We investigate the mechanical properties of penta-graphene (PG), a recently proposed two-dimensional carbon allotrope using atomistic simulation techniques combined with the empirical description of interatomic interactions. We report on the dependence of its three in-plane mechanical moduli (i. e. Young's modulus, Poisson's ratio and shear modulus) on the deformation direction, strain and temperature. We show that PG displays a strongly manifested mechanical anisotropy, being characterized by Poisson's ratio and the shear modulus which both depend strongly on the deformation direction. By analyzing bond energies we study the influence of different carbon-carbon bonds on the mechanical response of PG and based on that we explain the origins of the observed anisotropy.

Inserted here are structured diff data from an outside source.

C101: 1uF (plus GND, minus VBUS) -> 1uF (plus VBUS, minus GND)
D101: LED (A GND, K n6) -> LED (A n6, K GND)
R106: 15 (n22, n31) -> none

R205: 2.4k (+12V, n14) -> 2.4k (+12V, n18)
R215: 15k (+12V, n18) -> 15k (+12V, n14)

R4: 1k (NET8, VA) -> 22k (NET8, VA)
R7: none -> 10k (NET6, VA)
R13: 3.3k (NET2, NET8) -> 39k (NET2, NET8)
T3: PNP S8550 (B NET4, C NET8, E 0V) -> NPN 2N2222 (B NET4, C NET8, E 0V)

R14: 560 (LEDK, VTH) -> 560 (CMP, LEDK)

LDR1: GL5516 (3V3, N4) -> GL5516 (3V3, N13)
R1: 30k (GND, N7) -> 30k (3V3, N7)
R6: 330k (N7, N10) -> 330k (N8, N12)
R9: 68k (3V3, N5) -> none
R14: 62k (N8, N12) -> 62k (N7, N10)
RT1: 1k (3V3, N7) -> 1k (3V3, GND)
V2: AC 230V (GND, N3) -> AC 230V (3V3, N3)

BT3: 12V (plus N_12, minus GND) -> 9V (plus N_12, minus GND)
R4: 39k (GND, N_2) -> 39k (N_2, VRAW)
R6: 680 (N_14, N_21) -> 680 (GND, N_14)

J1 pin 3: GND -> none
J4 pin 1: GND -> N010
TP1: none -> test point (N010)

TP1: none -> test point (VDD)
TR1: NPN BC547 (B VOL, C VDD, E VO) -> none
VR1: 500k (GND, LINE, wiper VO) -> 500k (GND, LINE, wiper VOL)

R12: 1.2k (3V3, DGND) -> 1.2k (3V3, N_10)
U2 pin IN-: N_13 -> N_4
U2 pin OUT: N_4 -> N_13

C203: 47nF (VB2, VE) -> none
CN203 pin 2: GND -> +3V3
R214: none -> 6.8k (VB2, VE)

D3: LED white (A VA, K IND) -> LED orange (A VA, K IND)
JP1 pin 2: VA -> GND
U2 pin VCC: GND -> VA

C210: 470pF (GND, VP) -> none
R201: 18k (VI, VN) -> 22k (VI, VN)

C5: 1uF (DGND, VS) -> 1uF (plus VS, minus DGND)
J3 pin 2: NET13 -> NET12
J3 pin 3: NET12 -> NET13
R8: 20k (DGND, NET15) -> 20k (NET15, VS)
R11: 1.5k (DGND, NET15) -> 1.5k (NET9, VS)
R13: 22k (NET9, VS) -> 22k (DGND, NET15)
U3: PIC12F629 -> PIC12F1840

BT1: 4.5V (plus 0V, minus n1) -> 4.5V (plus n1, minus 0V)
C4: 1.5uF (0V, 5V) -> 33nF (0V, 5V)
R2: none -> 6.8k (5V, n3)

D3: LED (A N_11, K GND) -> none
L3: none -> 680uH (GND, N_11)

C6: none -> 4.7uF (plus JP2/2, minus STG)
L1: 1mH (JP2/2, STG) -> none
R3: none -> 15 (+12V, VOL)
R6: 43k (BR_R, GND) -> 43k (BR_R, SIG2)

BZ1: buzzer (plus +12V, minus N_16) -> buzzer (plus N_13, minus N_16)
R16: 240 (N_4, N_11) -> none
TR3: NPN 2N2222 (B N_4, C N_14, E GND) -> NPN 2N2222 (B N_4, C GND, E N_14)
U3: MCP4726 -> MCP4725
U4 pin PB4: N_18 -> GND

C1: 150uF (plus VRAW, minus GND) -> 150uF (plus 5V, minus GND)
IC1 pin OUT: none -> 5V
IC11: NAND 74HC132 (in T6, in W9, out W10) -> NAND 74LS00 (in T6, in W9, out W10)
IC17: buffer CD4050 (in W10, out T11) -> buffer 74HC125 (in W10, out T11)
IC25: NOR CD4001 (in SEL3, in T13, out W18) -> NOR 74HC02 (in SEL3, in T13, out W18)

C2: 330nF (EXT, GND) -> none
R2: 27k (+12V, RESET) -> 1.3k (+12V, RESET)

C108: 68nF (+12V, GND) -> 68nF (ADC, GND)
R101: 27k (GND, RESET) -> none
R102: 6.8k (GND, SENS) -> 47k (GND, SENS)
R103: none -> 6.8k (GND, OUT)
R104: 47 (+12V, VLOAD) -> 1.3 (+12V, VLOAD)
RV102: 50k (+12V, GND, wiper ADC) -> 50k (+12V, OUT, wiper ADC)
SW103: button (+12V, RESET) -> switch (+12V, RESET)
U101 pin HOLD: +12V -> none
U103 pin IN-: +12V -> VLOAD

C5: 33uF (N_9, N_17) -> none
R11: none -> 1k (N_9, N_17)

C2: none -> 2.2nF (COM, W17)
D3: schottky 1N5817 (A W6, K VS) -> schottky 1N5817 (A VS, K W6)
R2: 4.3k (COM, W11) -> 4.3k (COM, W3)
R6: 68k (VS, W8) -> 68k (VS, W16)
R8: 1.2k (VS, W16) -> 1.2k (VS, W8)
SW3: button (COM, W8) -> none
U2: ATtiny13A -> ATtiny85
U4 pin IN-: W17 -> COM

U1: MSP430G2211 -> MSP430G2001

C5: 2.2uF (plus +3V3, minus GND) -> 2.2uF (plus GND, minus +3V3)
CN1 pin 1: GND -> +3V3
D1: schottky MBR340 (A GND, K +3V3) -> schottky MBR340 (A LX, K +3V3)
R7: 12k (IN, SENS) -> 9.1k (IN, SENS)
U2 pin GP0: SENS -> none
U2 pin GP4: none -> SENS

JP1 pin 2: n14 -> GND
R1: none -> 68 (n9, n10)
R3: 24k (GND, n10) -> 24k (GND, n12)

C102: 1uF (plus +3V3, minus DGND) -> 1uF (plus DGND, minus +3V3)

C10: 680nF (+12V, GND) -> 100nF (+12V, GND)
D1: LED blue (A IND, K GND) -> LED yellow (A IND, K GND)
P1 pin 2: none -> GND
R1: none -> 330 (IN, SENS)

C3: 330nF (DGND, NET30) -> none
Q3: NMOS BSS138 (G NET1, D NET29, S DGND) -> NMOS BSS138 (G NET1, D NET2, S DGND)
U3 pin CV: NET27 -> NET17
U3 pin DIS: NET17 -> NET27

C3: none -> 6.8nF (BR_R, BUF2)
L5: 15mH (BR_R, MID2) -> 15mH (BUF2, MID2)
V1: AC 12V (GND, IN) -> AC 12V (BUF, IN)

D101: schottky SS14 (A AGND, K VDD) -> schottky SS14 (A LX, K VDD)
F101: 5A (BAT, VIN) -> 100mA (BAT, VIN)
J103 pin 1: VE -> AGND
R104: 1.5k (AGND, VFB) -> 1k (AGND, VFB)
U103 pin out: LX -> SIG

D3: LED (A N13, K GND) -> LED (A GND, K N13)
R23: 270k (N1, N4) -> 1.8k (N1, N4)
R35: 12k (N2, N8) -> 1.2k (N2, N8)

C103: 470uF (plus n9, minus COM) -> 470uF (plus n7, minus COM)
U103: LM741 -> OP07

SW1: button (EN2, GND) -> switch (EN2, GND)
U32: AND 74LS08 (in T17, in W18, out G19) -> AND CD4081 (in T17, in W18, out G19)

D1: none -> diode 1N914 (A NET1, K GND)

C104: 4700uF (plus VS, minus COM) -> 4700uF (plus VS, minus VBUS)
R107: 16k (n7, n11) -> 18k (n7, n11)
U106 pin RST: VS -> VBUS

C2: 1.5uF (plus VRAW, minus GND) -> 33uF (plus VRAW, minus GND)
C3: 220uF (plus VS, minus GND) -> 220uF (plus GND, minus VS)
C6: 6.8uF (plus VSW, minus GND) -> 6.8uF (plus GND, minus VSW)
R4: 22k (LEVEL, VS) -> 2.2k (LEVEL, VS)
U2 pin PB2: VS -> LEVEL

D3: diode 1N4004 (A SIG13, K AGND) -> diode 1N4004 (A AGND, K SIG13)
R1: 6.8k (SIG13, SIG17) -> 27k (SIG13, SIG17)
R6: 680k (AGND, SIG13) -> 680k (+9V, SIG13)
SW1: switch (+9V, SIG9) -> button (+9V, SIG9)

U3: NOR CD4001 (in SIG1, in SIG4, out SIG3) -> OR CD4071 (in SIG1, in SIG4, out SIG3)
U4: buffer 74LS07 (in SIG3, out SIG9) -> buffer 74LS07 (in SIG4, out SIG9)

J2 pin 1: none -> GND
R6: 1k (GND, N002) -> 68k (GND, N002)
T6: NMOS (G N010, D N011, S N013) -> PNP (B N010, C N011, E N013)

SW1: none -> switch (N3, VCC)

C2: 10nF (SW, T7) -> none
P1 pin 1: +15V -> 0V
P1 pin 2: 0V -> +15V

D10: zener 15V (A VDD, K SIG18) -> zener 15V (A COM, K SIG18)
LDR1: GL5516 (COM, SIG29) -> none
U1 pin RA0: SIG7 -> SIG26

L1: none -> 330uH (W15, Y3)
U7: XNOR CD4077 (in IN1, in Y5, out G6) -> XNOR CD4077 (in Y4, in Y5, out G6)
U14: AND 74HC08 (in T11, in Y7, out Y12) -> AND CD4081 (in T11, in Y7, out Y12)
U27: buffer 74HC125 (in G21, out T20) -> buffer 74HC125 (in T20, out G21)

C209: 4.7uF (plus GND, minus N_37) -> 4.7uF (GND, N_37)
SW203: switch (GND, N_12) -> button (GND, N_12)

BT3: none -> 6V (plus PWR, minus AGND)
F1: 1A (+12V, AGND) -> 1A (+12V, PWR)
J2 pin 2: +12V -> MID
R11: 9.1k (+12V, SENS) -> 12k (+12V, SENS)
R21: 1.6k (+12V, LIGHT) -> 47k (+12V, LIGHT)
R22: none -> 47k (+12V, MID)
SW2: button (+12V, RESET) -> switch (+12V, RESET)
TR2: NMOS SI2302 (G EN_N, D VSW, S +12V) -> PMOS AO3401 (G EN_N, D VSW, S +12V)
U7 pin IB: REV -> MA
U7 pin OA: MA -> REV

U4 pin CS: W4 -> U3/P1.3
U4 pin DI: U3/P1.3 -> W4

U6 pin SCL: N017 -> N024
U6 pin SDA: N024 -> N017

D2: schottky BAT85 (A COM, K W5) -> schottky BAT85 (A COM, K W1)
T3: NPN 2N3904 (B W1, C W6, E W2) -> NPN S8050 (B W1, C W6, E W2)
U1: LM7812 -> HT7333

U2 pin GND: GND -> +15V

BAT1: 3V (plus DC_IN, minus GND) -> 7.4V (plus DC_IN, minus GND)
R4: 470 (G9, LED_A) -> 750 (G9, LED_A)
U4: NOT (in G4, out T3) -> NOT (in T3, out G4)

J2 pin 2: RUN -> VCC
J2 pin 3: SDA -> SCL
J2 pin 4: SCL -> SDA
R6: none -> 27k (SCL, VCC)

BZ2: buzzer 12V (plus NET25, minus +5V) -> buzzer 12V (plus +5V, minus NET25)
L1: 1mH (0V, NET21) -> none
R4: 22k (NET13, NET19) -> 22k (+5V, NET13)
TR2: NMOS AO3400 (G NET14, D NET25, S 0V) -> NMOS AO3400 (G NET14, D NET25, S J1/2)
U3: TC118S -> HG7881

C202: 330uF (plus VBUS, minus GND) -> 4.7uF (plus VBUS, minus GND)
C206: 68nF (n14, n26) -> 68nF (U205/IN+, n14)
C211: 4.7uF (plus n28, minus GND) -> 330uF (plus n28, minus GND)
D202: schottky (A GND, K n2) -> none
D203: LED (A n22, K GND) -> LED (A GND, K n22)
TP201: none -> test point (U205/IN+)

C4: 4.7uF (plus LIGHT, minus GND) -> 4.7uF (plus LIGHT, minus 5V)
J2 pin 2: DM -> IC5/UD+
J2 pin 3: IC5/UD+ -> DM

We show that it is mostly a consequence of the characteristics of the sp(3)-hybridizied bonds, which form the diamond-like tetrahedral blocks. We investigate the auxeticity of PG in detail and show that it displays complete auxetic behavior, having negative Poisson's ratio for all the deformation directions. We show that the auxeticity of PG is similar to that of defective graphene containing 5-8-5 double vacancies, as it also originates from the so-called de-wrinkling mechanism. We study the influence of temperature and show that it only slightly affects the mechanical moduli of PG. (c) 2019 Elsevier Ltd. All rights reserved.